In late 2012 I wrote about the migration of DataSift's Hadoop cluster to Arista switches but what I didn't mention was that we also moved our real-time systems over to Arista too.
Within the LAN
During our fact-finding trek through the Cisco portfolio we acquired a bunch of 4948 and 3750 switches which were re-purposed into the live platform. Unfortunately, the live platform (as opposed to Hadoop-sourced historical data) would occasionally experience performance issues due to the fan-out design of our distributed architecture amplifying the impact of micro-bursts during high traffic events. Every interaction we receive is augmented with additional meta data such as language detection, sentiment analysis, trend analysis and more. To acquire these values an interaction is tokenized into the relevant parts (for example, a Twitter user name for Klout score, sentences for sentiment analysis, trigrams for language analysis and so on). Each of those tokens is then dispatched to the service endpoints for processing.
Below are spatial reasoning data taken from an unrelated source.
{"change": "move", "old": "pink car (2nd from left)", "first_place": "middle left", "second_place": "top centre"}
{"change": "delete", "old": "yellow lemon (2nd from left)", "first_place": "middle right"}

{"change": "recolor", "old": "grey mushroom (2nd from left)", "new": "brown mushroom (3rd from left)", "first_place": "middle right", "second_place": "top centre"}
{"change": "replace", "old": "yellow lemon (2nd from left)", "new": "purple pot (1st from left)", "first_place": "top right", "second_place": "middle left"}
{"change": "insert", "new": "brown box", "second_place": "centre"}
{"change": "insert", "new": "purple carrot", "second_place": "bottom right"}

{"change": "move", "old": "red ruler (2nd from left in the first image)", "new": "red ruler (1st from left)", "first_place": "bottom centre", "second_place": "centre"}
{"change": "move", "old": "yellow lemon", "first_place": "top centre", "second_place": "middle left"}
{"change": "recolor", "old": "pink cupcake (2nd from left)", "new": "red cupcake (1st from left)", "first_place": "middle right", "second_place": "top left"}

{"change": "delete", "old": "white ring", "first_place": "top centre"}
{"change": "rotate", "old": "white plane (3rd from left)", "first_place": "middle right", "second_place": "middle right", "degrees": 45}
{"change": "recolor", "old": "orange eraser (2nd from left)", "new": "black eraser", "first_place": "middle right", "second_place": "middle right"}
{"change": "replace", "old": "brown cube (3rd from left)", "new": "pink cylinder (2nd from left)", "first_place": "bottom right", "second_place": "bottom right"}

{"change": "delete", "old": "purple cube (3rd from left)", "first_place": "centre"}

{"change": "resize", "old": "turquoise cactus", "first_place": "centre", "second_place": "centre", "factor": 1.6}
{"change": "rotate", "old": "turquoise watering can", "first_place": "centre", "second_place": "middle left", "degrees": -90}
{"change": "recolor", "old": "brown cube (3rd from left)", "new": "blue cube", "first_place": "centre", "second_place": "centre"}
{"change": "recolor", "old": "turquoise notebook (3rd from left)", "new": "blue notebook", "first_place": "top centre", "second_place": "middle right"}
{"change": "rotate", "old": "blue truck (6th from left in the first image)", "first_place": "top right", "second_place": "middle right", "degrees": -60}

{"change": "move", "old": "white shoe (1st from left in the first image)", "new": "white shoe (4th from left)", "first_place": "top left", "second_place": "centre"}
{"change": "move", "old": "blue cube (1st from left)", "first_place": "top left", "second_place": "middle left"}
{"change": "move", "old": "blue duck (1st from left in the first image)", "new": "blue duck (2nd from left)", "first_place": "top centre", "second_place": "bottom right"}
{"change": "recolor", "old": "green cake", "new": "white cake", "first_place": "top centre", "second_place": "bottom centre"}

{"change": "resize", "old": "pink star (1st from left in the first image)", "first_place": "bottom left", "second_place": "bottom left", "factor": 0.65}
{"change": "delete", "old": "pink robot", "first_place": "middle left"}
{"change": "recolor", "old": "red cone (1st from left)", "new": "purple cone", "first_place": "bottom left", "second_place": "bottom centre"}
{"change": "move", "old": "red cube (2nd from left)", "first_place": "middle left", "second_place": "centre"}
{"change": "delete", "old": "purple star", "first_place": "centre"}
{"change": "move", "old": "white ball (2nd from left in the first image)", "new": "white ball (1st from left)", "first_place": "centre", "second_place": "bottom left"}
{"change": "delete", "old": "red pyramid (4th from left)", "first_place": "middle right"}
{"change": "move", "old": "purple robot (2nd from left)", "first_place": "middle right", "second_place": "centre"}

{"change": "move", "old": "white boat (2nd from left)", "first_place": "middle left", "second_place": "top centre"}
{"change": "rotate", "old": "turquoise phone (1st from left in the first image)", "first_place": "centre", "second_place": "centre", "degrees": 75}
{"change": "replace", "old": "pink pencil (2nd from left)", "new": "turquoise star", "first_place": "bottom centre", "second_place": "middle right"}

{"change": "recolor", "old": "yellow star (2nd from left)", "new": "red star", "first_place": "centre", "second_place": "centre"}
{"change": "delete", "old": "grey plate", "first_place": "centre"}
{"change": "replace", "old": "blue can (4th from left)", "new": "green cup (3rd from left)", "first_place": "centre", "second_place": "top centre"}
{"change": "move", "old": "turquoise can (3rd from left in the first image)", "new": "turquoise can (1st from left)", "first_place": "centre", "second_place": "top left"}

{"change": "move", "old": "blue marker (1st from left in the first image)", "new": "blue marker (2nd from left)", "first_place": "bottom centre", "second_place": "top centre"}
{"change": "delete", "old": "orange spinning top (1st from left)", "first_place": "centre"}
A stream of 15,000 interactions a second can instantly become 100,000+ additional pieces of data traversing the network which puts load on NICs, switch backplanes and core uplinks.
If a particular request were to fail then precious time is wasted on waiting for the reply, processing the failure and then re-processing the request. To combat this you might duplicate calls to service endpoints (for example, speculative execution in Hadoop parlance) which doubles your chances of success and those ~100,000 streams would become ~200,000 putting further stress on all your infrastructure.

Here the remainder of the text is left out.